Supervisor Sandy Kane Smith, who said that delaying the project would cause major traffic tie ups and grid lock on the highway, told Dungan he wanted to attend the meeting with MDOT officials. “If I can’t get in, I will stand outside the door,” he told Dungan.

On Friday Dungan said, “We need to meet with them and get a concrete plan with hard dates in it, as to when things are going to happen. That’s our goal, and that’s what we are working towards. We are going to get that nailed down during the Friday meeting. . . It ( U.S. Hwy. 11) is  definitely a major problem right now; it won’t work like it is.”

Dungan told supervisors about the delay at the Monday board meeting in a matter-of-fact, off-hand manner as he gave the board a routine update on road-and-bridge projects going on or planned in the county. However, when he announced a possible delay in the highway project, the room fell silent and supervisors immediately fired questions about the signal light and the finality of the decision.

Right now, traffic delays and grid lock can occur on both the northbound and southbound lanes of the highway. On the northbound side, traffic can pile up as far back into town from the U.S. Hwy. 11 and Miss. Hwy. 43 traffic signal to the old Ward’s at Carroll Street.

On the southbound side, traffic backs up as far as the K&T quick stop, which is north of the Highland Commons Parkway and U.S. Hwy. 11 intersection where the new hospital is located.

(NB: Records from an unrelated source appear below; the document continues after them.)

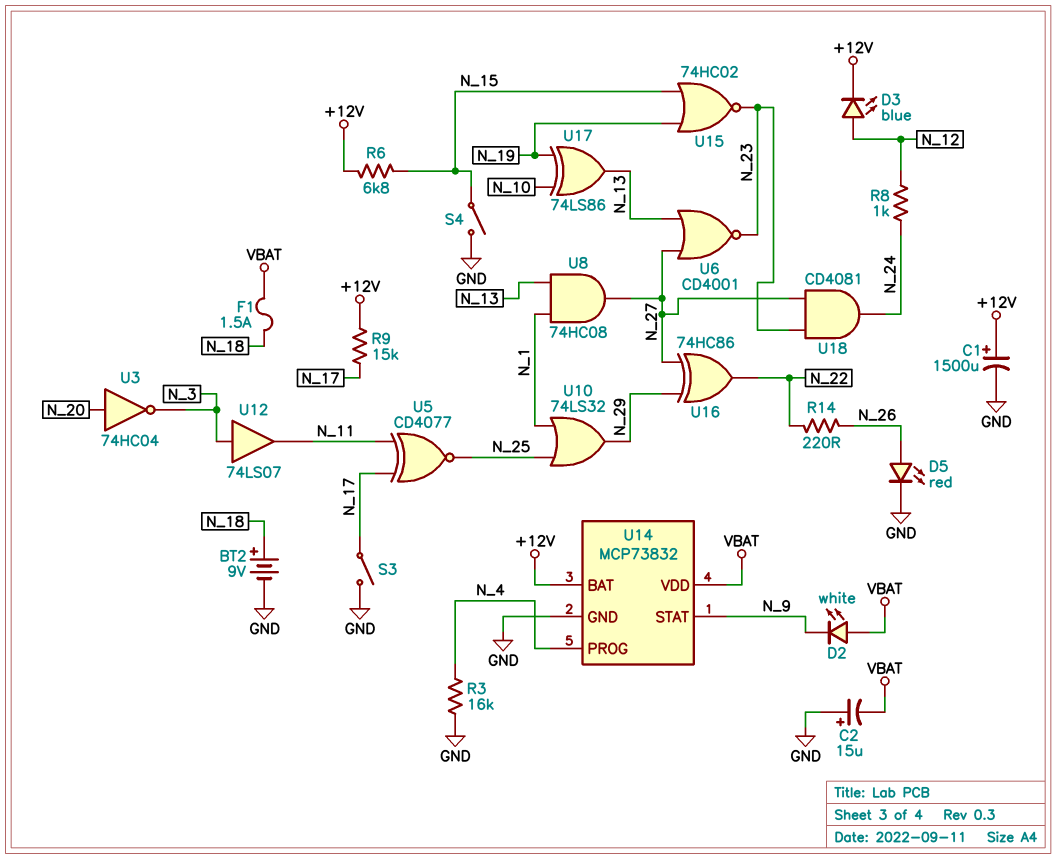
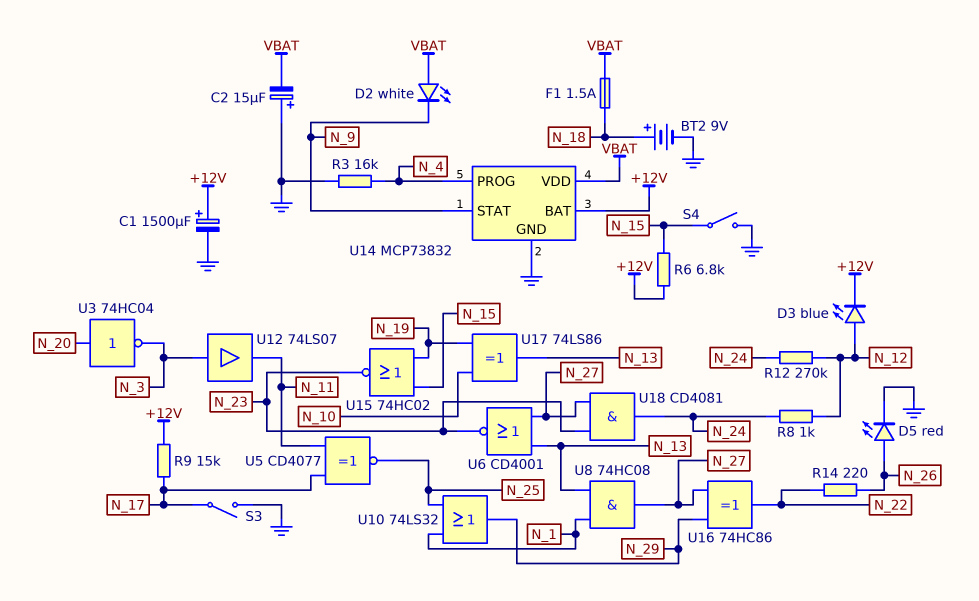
R12: none -> 270k (N_12, N_24)

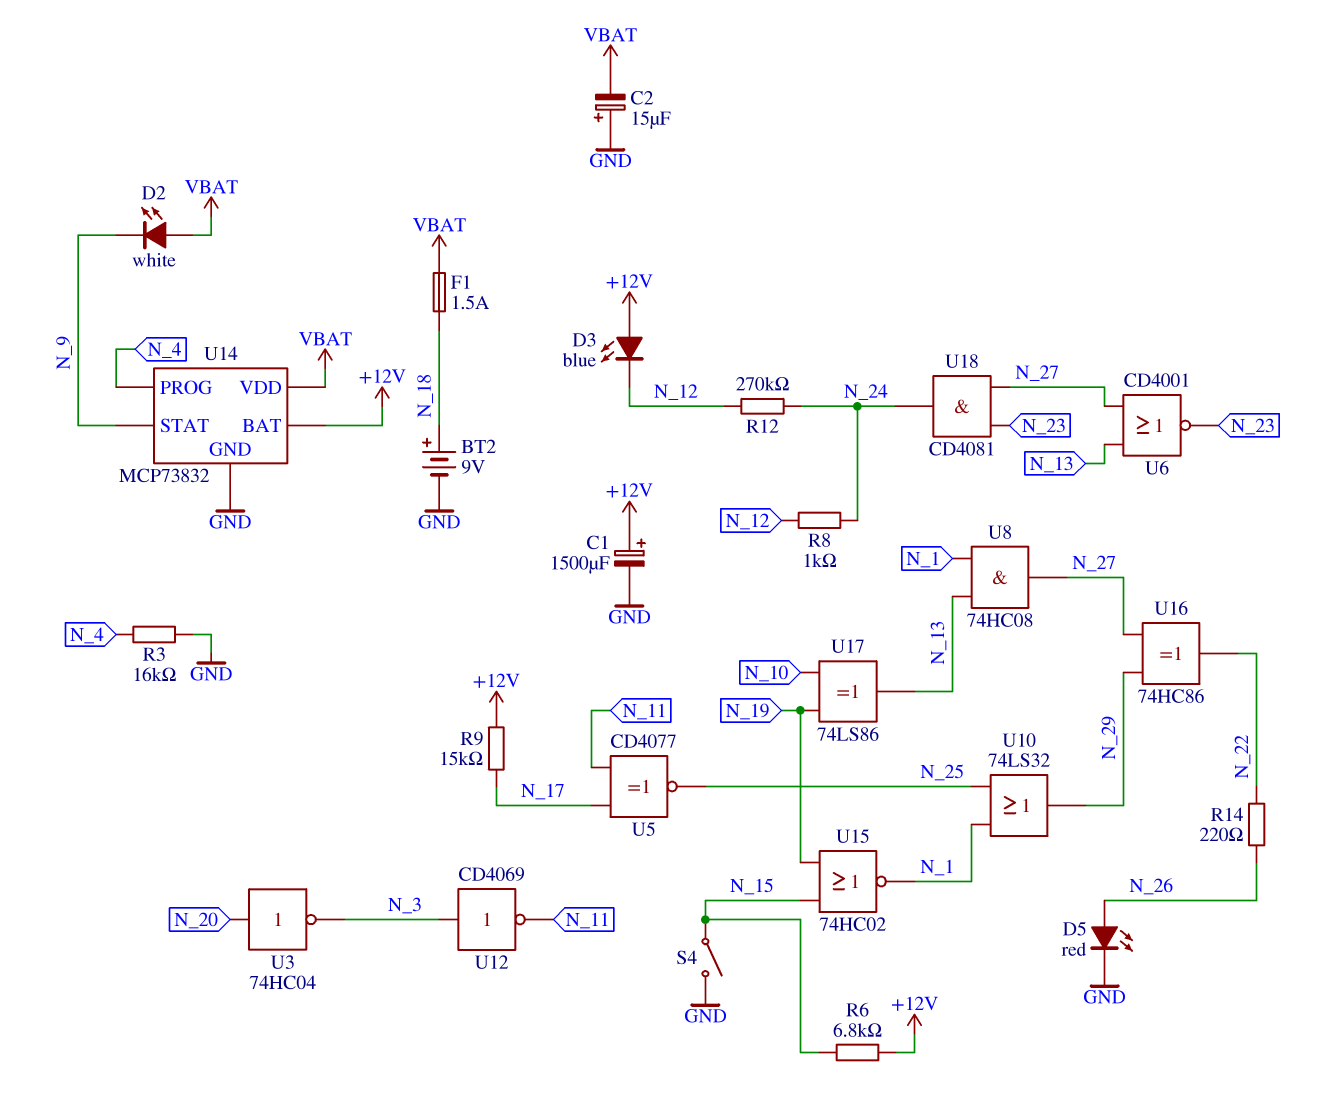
D3: LED blue (A N_12, K +12V) -> LED blue (A +12V, K N_12)
S3: switch (GND, N_17) -> none
U12: buffer 74LS07 (in N_3, out N_11) -> NOT CD4069 (in N_3, out N_11)
U15: NOR 74HC02 (in N_15, in N_19, out N_23) -> NOR 74HC02 (in N_15, in N_19, out N_1)

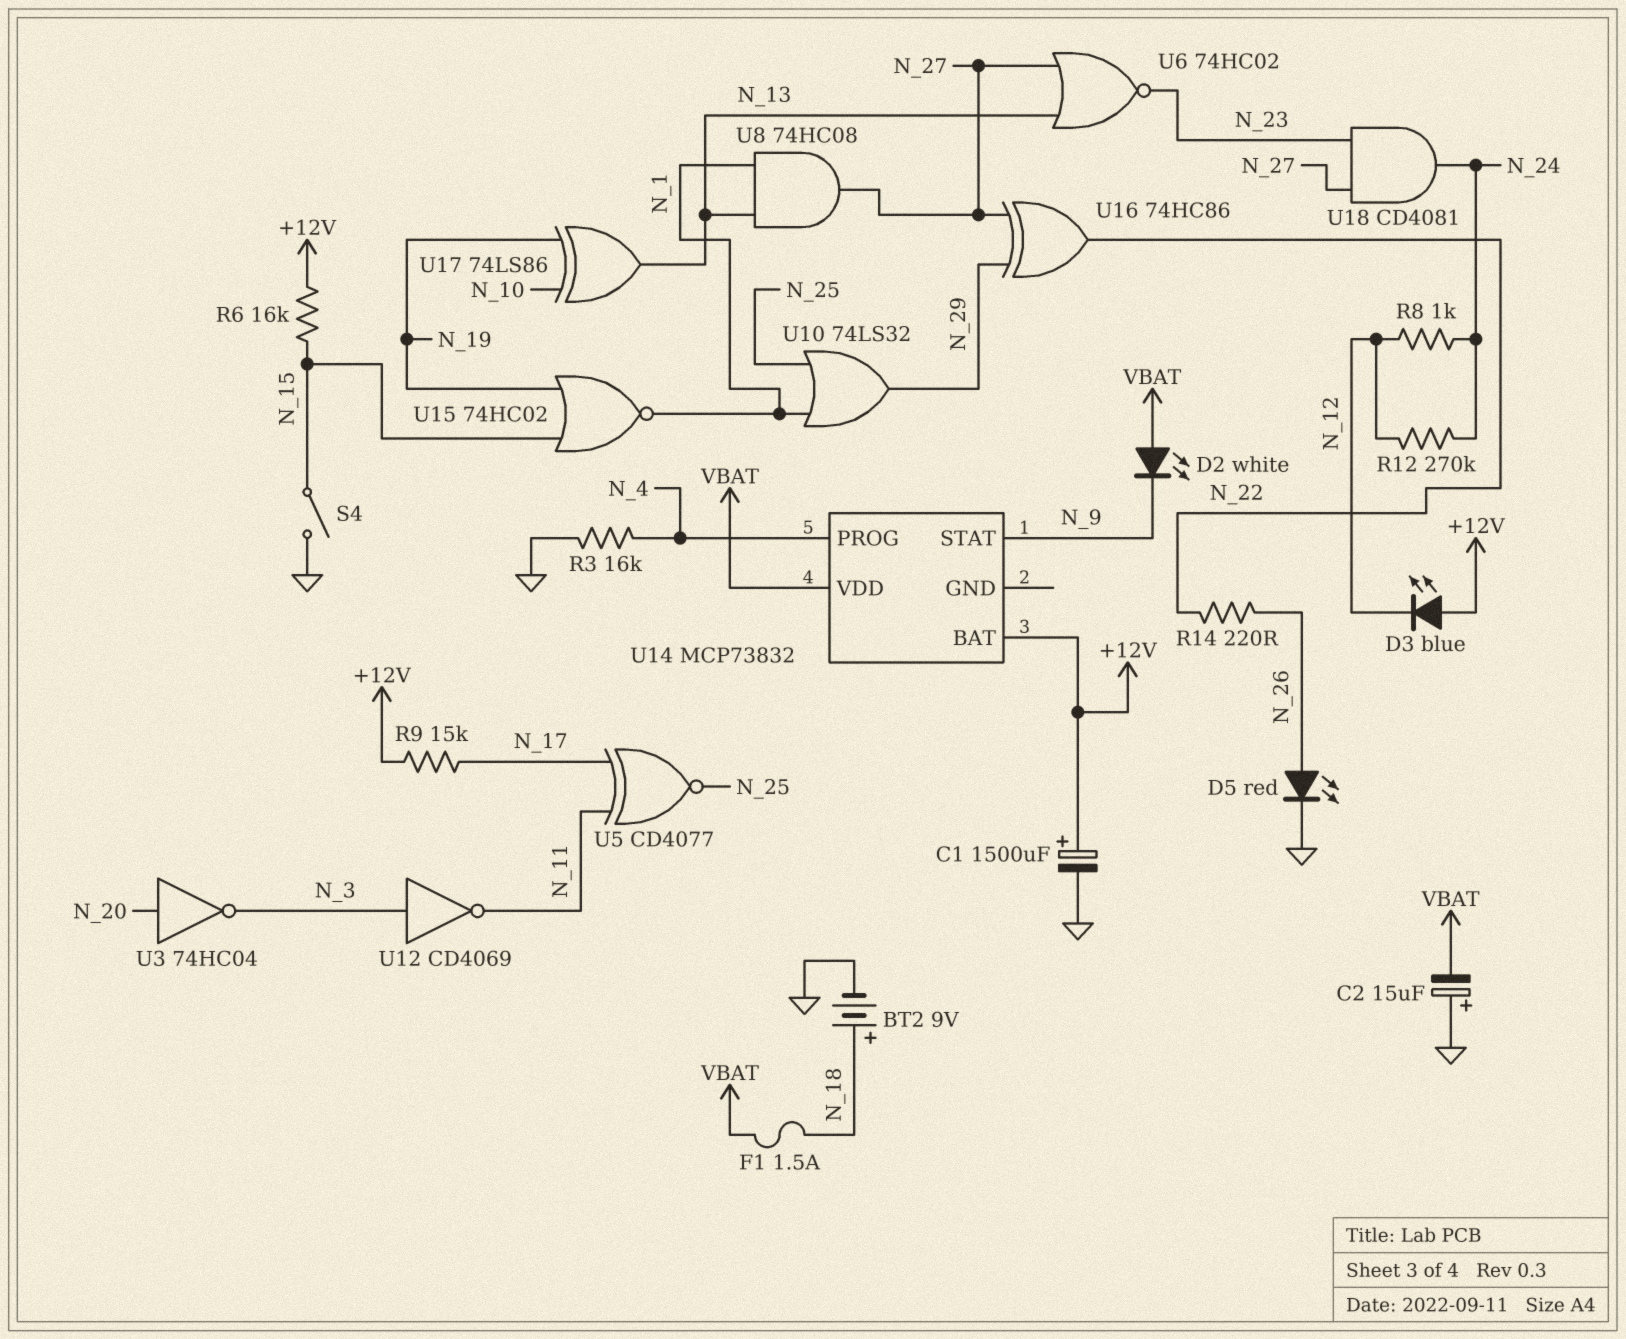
R6: 6.8k (+12V, N_15) -> 16k (+12V, N_15)
U6: NOR CD4001 (in N_13, in N_27, out N_23) -> NOR 74HC02 (in N_13, in N_27, out N_23)
U14 pin GND: GND -> none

If Highland Commons was open now, it would be blocked when the southbound lane is backed up.

Highland Commons will funnel traffic from Exit 6 on Interstate 59 to U.S. Hwy. 11 North near K&T. It could develop into a major traffic bypass for traffic headed north on U.S. Hwy. 11.

The four-laning of the highway was supposed to be a major cog in the process of redoing the traffic flow in North Picayune once the hospital was open.